Tuesday, April 21, 2009

The Oracle and The Sun

This changes things. Australia and the rest of Asia woke up to this startling news that Sun Microsystems and Oracle Corp have tied the knot.

Sun Microsystems owns the company known as MySQL AB. It provided sponsorship and support for the free open source database called, MySQL which is used the world over from Wordpress blogs to flickr, facebook and enterprises. Oracle is a world leading database company. You can imagine that both are in competition and both are development philosophies are opposite.

Yep, Oracle's market share just shot up.

The beauty of this Open Source license under which MySQL is licensed is that it remains free. Oracle doesn't own it. It owns the proprietary stuff that is coupled with MySQL and it may very well halt support and sponsorship for the project--- but the code can live on in someone else's backyard or developers the world over who are not satisfied with this latest development can invoke their right to fork. Which somewhat has happened with MariaDB.

It isn't to say that on the database market there isn't any competition at all. PostgreSQL is right up there. IBM and Microsoft have their offerings too.

There are other more interesting things here too. Oracle just got themselves an Operating System. OpenSolaris coupled with ZFS or Oracle's Cluster File System--- hello shot in the bow, not just at Microsoft and IBM but Red Hat too! For years, Oracle has been trying to get their own operating system. And that's exactly what it is, as per how Larry Ellison, big fish over at Oracle was saying about the deal.


OpenSolaris with a former Debain Linux guy (Ian Murdock) running the show is certainly moving Solaris towards a more-linux like feel, with Gnome and userland tools familiar to Linux users.
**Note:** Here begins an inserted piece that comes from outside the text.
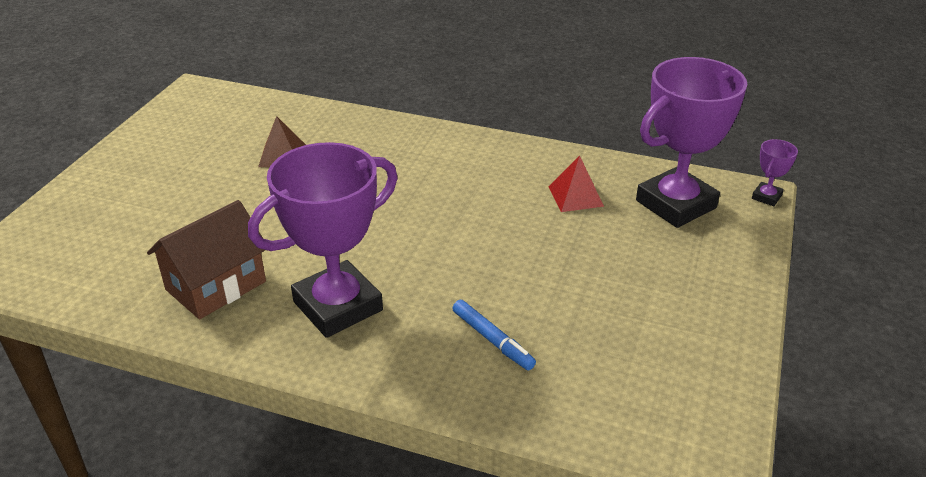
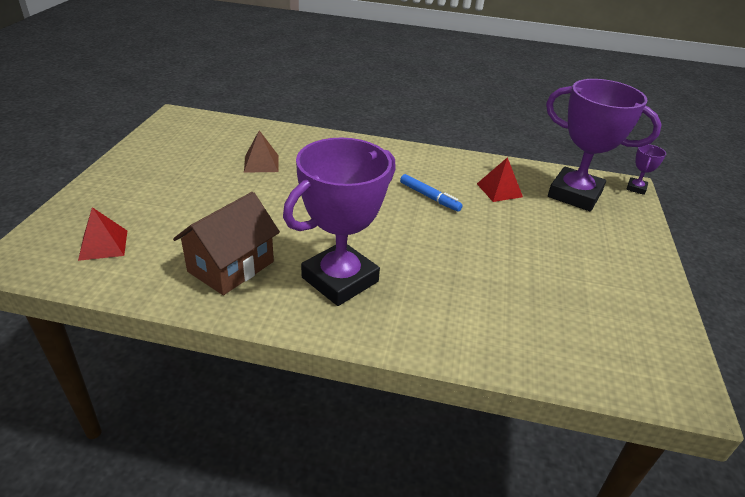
camera: 10 degrees left, 0 degrees up
(79, 255) = (103, 245): none -> red pyramid
(492, 340) = (475, 302): blue marker -> blue marker (429, 197)
(676, 204) = (574, 194): purple trophy -> purple trophy turned 75 degrees clockwise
Coupled with ZFS and Oracle's software assets, most certainly this is a threat to Linux and Microsoft.

At the end of the day, Oracle's "stewardship" of the software assets that it has just acquired from Sun may determine if the 7.4 billion dollars it has spent for it is good money. There can be no denying that an IBM buy of Sun was the better deal for developers, and for customers but this move by Oracle does shake things. In a down market as we have right now, it will be most interesting how this plays out.

The other thing is... "owning" things these days isn't the same as owning the software. Certainly, IBM buying say, Red Hat wouldn't do much to "own" linux. More like throwing money at something they don't really need to. It would just solidify their commitment to that platform, think more public relations than any practical result. IBM also gets JBoss. And the chess game of mine is bigger than yours will ensure. Maybe we'll even see a new operating system war.

At the end of the day, the market just got interesting.